This page was generated from docs/source/examples/GroupedPipeline.ipynb.
GroupedPipeline
: applying a transformer per category¶
[1]:
import numpy as np
import pandas as pd
from sklearn.datasets import load_iris
from sklearn.pipeline import Pipeline
from sklearn.linear_model import LinearRegression
from sklearn.metrics import mean_squared_error as mse, mean_absolute_error as mae
from timeserio.data.datasets import load_iris_df
from timeserio.pipeline import GroupedPipeline
from timeserio.preprocessing import PandasValueSelector
import seaborn as sns
Load the iris dataset¶
This dataset consists of four numeric and one categorical columns.
[2]:
df = load_iris_df()
df.head(2)
[2]:
sepal_length_cm | sepal_width_cm | petal_length_cm | petal_width_cm | species | |
---|---|---|---|---|---|
0 | 5.1 | 3.5 | 1.4 | 0.2 | setosa |
1 | 4.9 | 3.0 | 1.4 | 0.2 | setosa |
Imagine we want to predict sepal_width_cm
based on sepal_length_cm
: we may try fitting a simple linear regression model.
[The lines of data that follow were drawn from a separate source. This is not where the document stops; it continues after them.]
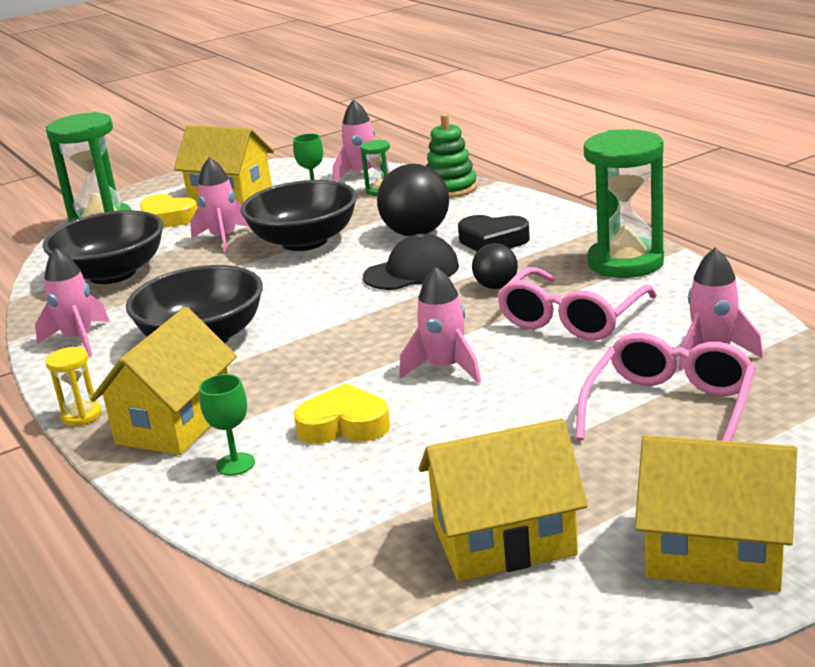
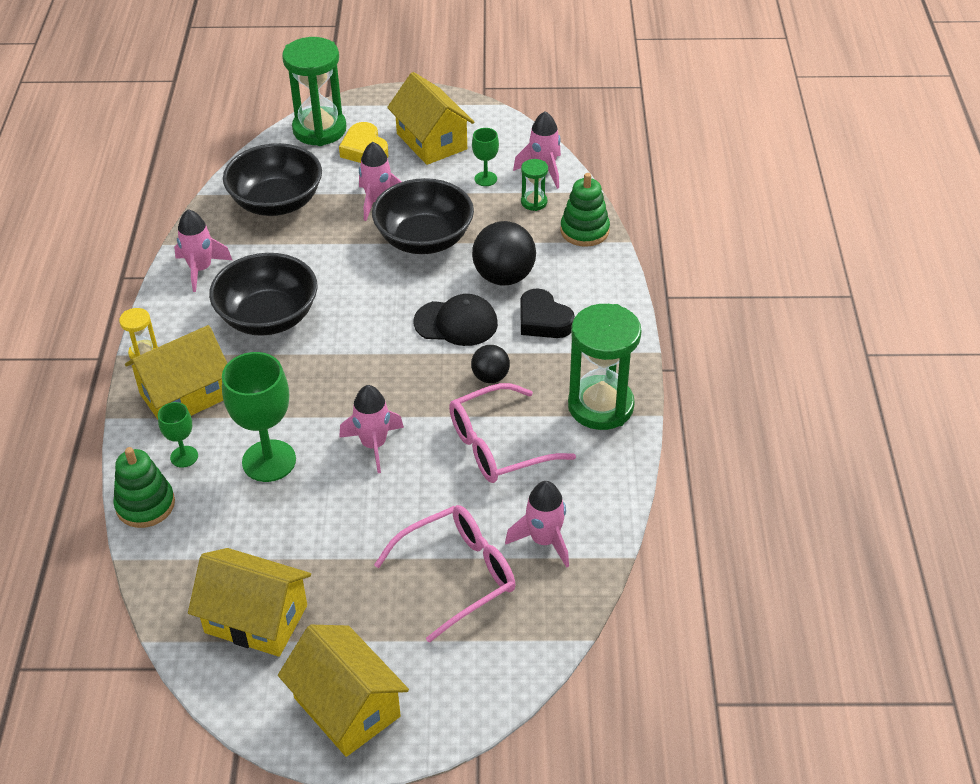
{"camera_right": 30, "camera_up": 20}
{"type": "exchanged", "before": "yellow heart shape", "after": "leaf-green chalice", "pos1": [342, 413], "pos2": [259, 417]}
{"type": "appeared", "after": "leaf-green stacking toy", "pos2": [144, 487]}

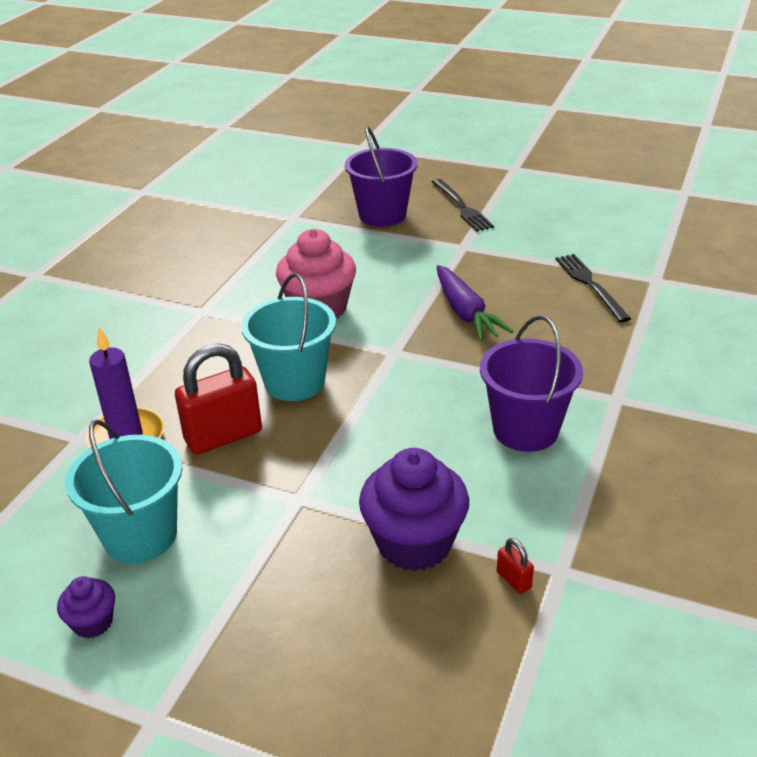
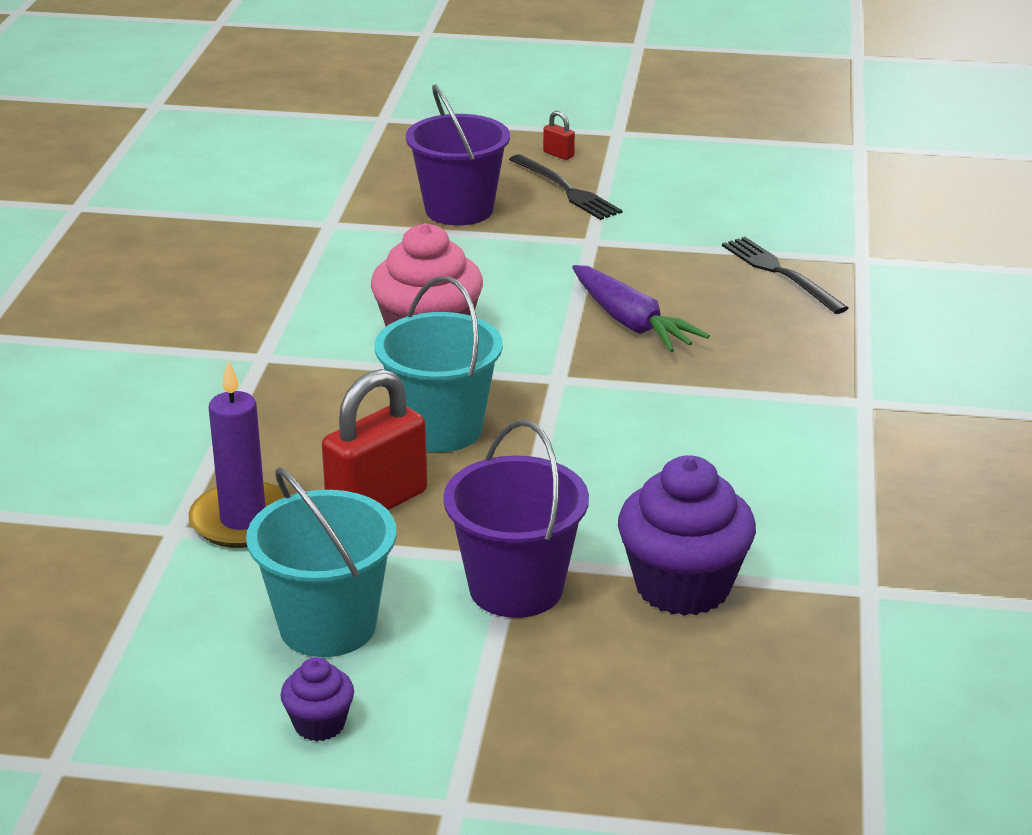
{"camera_right": -15, "camera_up": -5}
{"type": "relocated", "before": "violet bucket", "pos1": [531, 383], "pos2": [516, 519]}
{"type": "relocated", "before": "red small lock", "pos1": [515, 566], "pos2": [559, 135]}

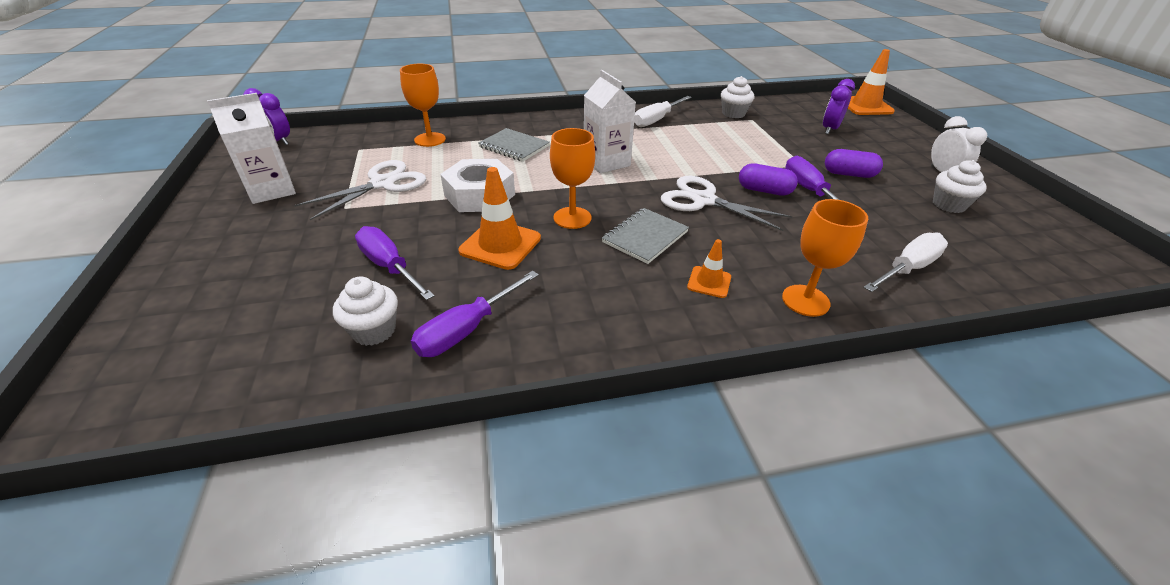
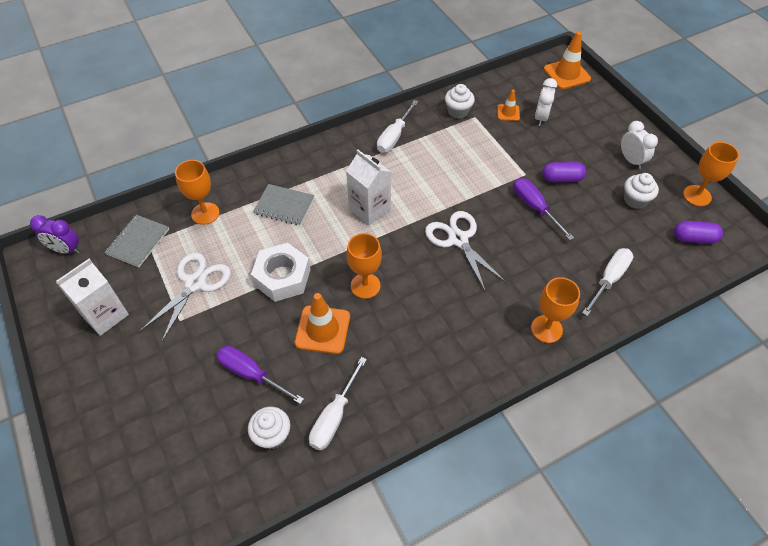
{"camera_right": -15, "camera_up": 15}
{"type": "colour", "before": "violet flat screwdriver", "after": "white flat screwdriver", "pos1": [475, 314], "pos2": [338, 404]}
{"type": "relocated", "before": "ash-grey notebook", "pos1": [645, 236], "pos2": [137, 241]}
{"type": "spun", "before": "white scissors", "pos1": [726, 203], "pos2": [465, 251], "turn": 45}
{"type": "relocated", "before": "bright orange road cone", "pos1": [709, 268], "pos2": [508, 105]}
{"type": "relocated", "before": "violet pill", "pos1": [768, 179], "pos2": [698, 232]}
{"type": "colour", "before": "violet clock", "after": "white clock", "pos1": [839, 106], "pos2": [546, 102]}
{"type": "appeared", "after": "bright orange chalice", "pos2": [711, 174]}

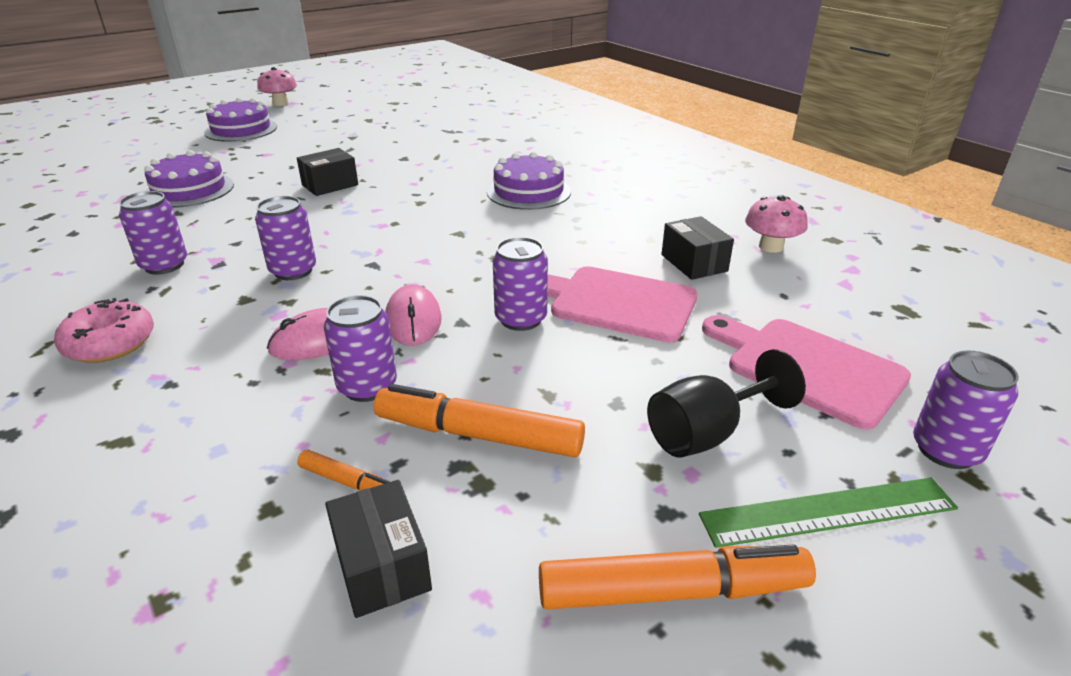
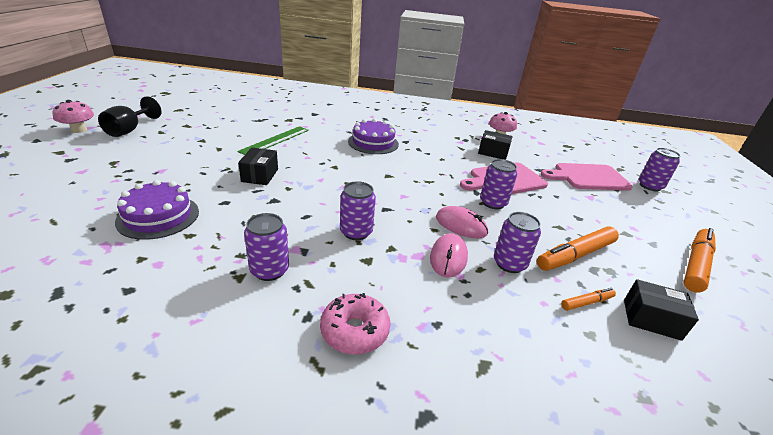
{"camera_right": -50, "camera_up": 0}
{"type": "missing", "before": "violet cake", "pos1": [240, 120]}
{"type": "relocated", "before": "jet-black chalice", "pos1": [726, 403], "pos2": [129, 116]}
{"type": "relocated", "before": "leaf-green measuring stick", "pos1": [828, 513], "pos2": [273, 140]}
The result is somewhat unsatisfying:
Fit a joint model¶
[3]:
sns.lmplot(x="sepal_length_cm", y="sepal_width_cm", data=df)
[3]:
<seaborn.axisgrid.FacetGrid at 0x7f600c6d2ba8>
In sklearn
, we can represent the model (in this case, a linear regression on selected features) as a pipeline:
[4]:
simple_model = Pipeline([
("features", PandasValueSelector("sepal_length_cm")),
("lr", LinearRegression()),
])
[5]:
simple_model.fit(df, df["sepal_width_cm"])
[5]:
Pipeline(memory=None,
steps=[('features', PandasValueSelector(columns='sepal_length_cm')), ('lr', LinearRegression(copy_X=True, fit_intercept=True, n_jobs=None,
normalize=False))])
[6]:
y_pred, y = simple_model.predict(df), df["sepal_width_cm"]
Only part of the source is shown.